Ligonier Wiffle Ball tourney raises thousands for diabetes research
Joe Ladisic knew he had to be in Ligonier on Saturday to pay tribute to his wife, Rachael, who died in May after a lifetime battle with Type 1 diabetes.
With his wife’s name emblazoned on his chest, Ladisic, 35, of Greensburg threw the first pitch in a fundraising effort started as a lark a dozen years ago among a handful of friends and has grown into a major, daylong event that mixes a Wiffle Ball competition and donations toward finding a cure for the disease.
“It is important to be here to fund that cause,” Ladisic said.
Sixteen teams and about 160 players participated in the 12th annual Wiffle Ball Bonanza, an event that has now raised more than $100,000 for research and to fund a program that ensures adolescents with Type 1 diabetes have proper medical identification.
Ladisic and his family donated $10,000 this year in memory of his wife, who died at 31.
“I just wanted to do something where I could provide something that will keep growing,” Ladisic said.
An Army captain based in Mt. Pleasant, Ladisic returned to the tournament Saturday for the first time since its inaugural event when he was one of 12 friends who gathered to play Wiffle Ball in 2007.
Event organizer Zach Freeman, 28, said more than $33,000 has been raised so far for this year’s tournament.
Four-inning games started shortly after 8 a.m., and a champion was crowned under the lights well into the evening.
Games feature teams of six players and use traditional baseball rules — three outs per side, walks, strikeouts and base runners.
Playoff seedings are based on a home run derby held at the completion of afternoon play. The top playoff seed is not based on on-field results but rather which group raised the most money.
It’s an event created by then 16-year-old Freeman — himself diagnosed with Type 1 diabetes — who at first wanted nothing more than to play Wiffle Ball with his friends.
“I looked out at my neighbor’s yard and realized we could play ball over there. So, I invited my friends over and 11 showed up. Next year we had six teams,” Freeman said. “About four years into it, my parents put out a bucket and raised $700.”
Freeman decided those donations should be earmarked toward finding a cure for Type 1 diabetes and the money raised has increased each year. UPMC Children’s Hospital of Pittsburgh came on as a sponsor in 2015.
“Our goal is that 50% of the money raised goes to finding a cure and for research at Children’s Hospital and 50% goes to support with people with the disease,” Freeman said.
Type 1 diabetes is commonly referred to as juvenile diabetes but affects both children and adults. It is an autoimmune disease that halts a person’s ability to produce insulin.

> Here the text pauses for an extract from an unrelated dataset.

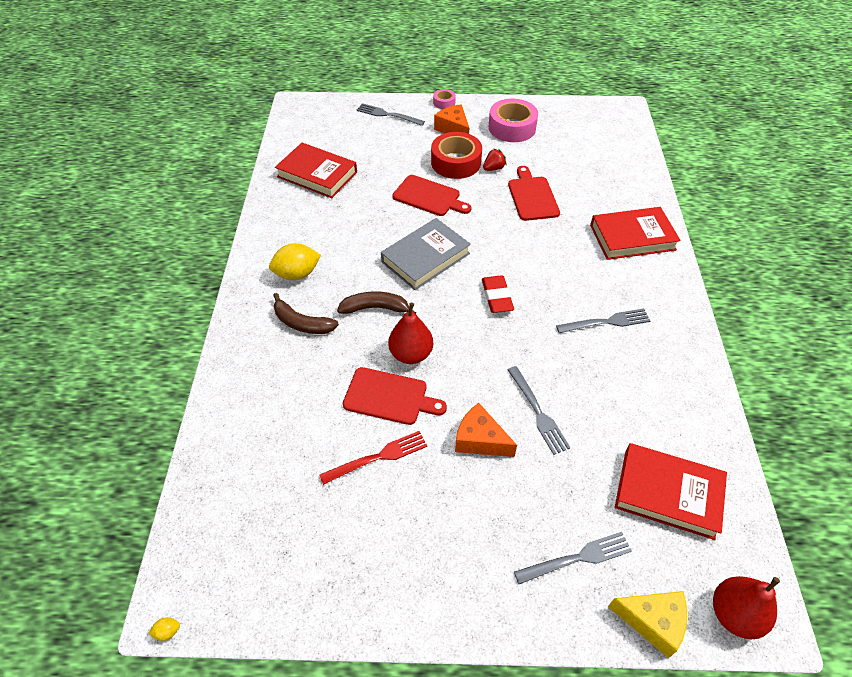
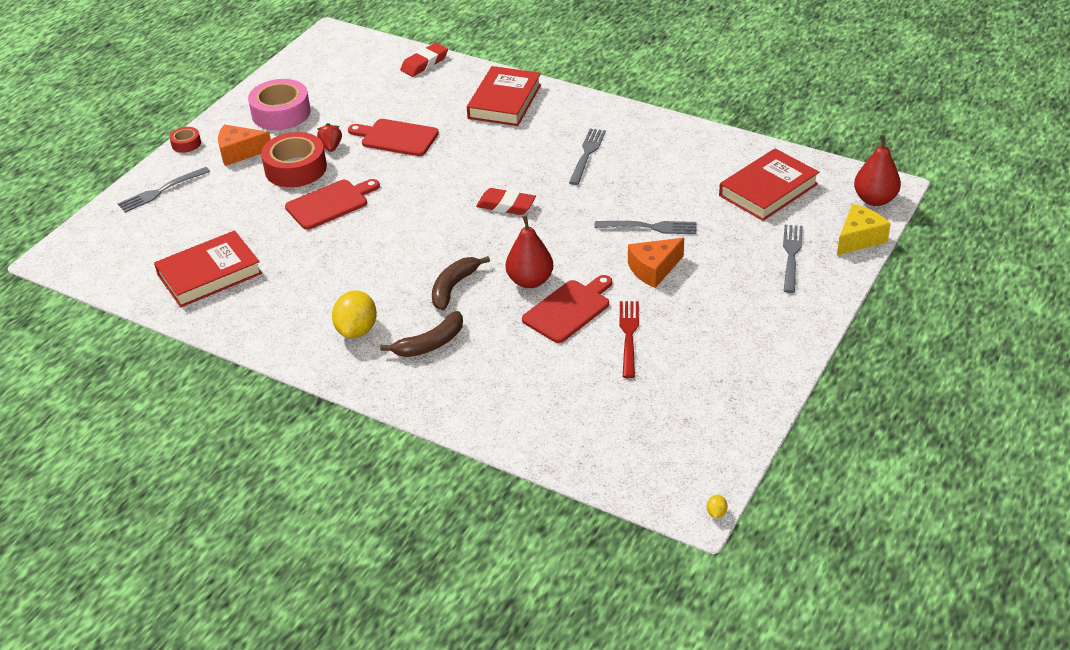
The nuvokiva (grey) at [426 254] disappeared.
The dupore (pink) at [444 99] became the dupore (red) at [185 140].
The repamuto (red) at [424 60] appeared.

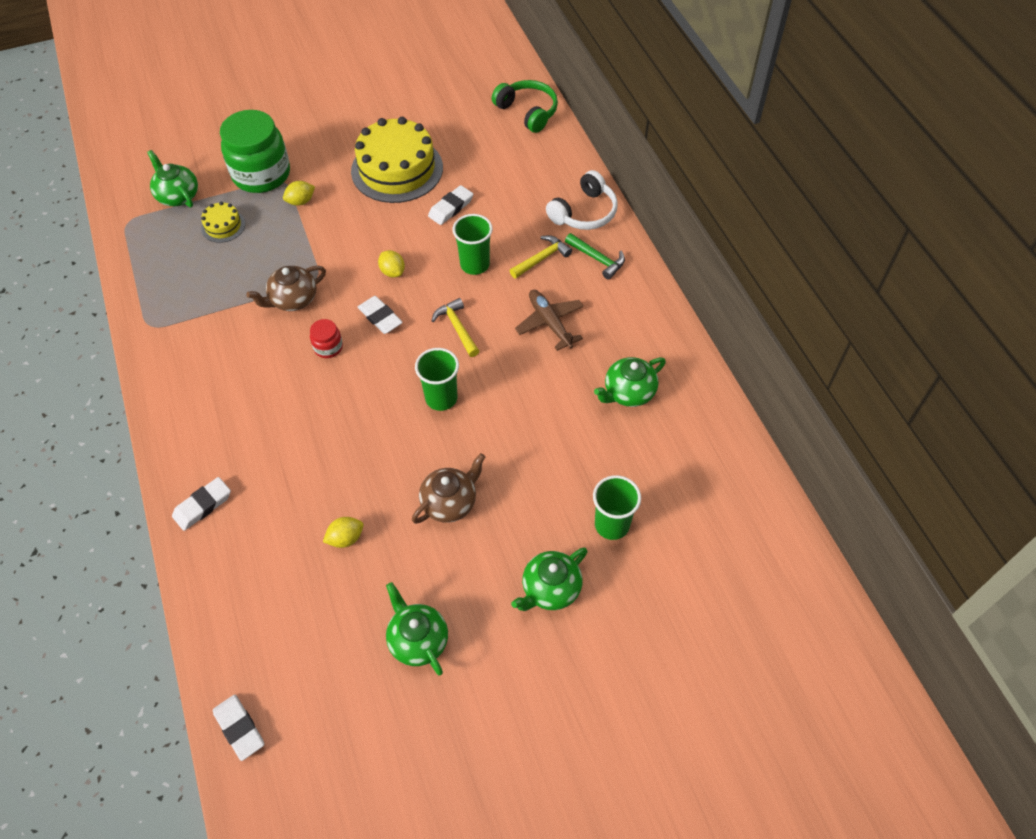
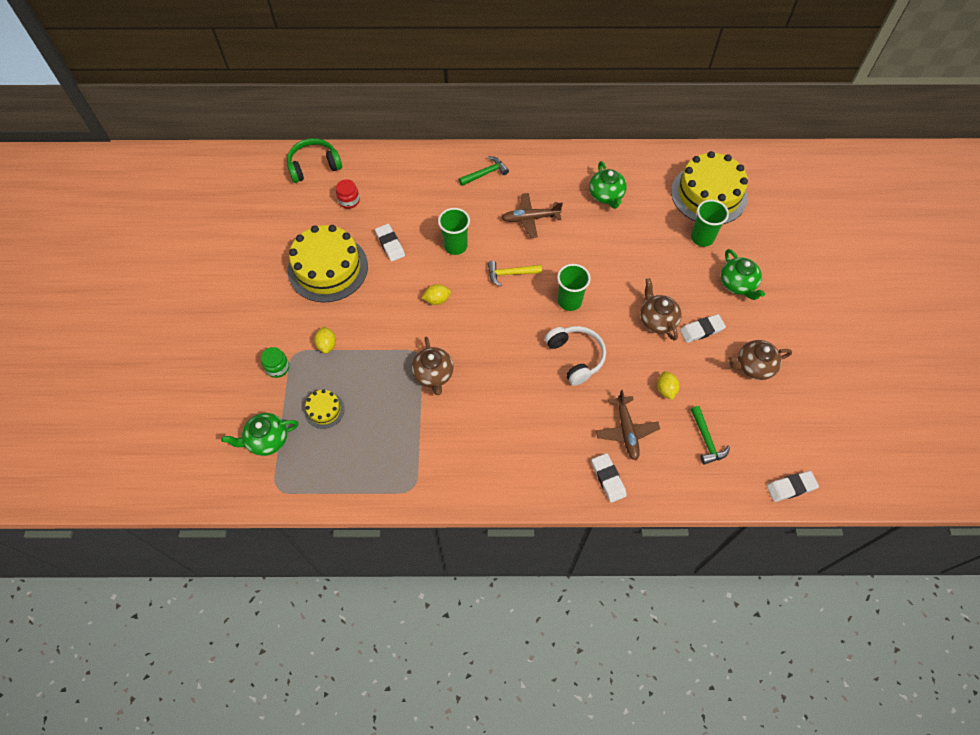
The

According to the JDRF, formerly known as the Juvenile Diabetes Research Foundation, more than 1.25 million Americans are diagnosed with Type 1 diabetes, including about 200,000 under the age of 20.
Freeman was diagnosed with the disease as a child and continues to deal with its effects every hour of every day.

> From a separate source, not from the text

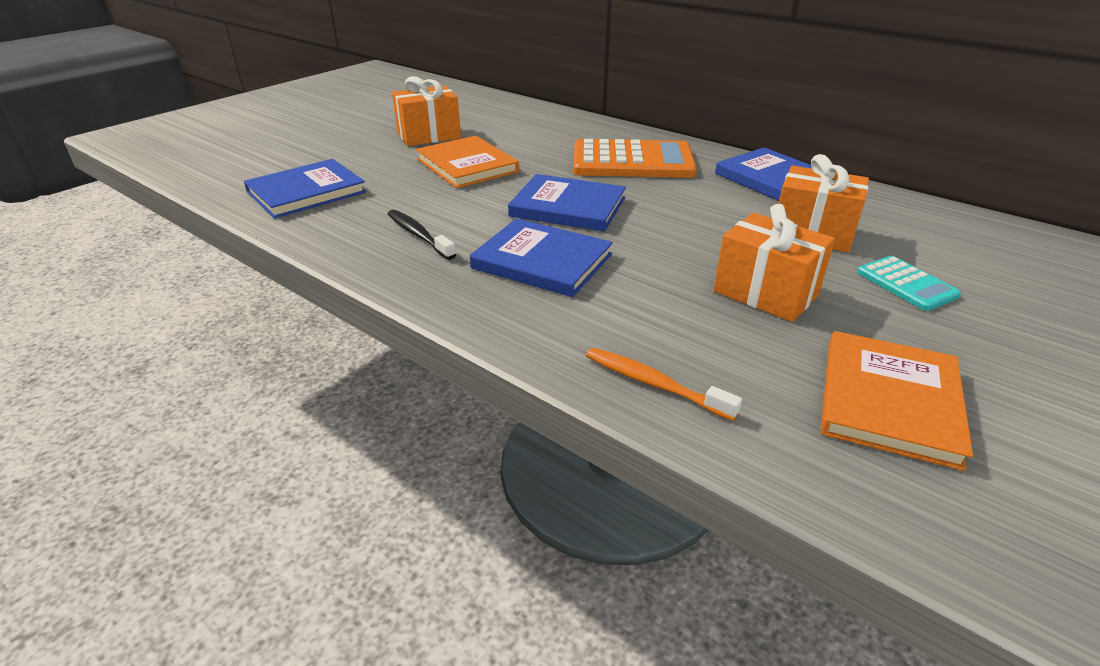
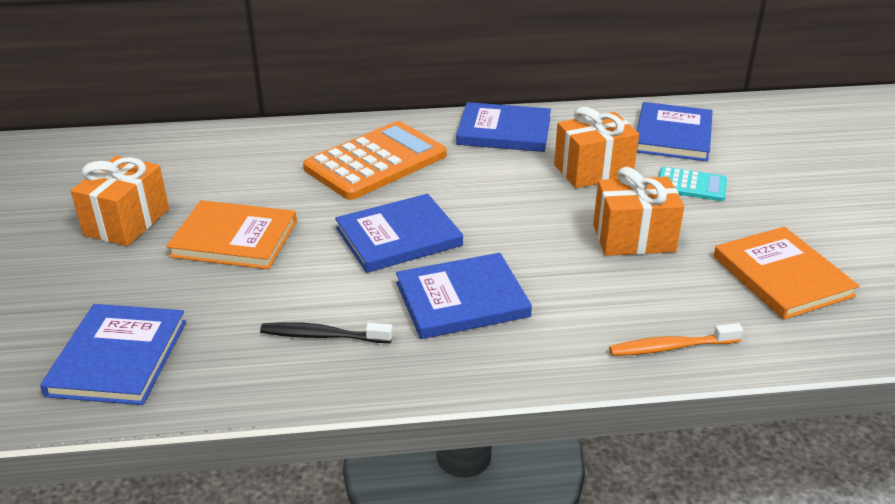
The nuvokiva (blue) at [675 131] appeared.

In addition to organizing the event, Freeman also is a player. His team, Becks Run Rebels, won last year’s championship.
Games are played on two fields, one built as a small-scale replica of Forbes Field, the former home of the Pittsburgh Pirates, complete with a outfield wall and scoreboard.
Freeman grew up about a block from where the fields are erected for the Wiffle Ball tournament on property owned by neighbors Gary and Beth Stiles. Gary Stiles said he happily donates his yard on Knox Street, which is nestled right in the middle of a residential neighborhood in Ligonier Borough.
“It’s just an empty lot the rest of the year,” Stiles said.
But for one day a year, the lot is ball fields that host Wiffle Ball games, hundreds of spectators, food booths and merchandise sales all to raise money to help find a cure for Type 1 diabetes.
Gary Ingelido traveled from his home in Upper St. Clair to sit with friends and watch the games.
“My buddies come every year,” Ingelido said. “Maybe we’ll play next year and we’ll win it all.”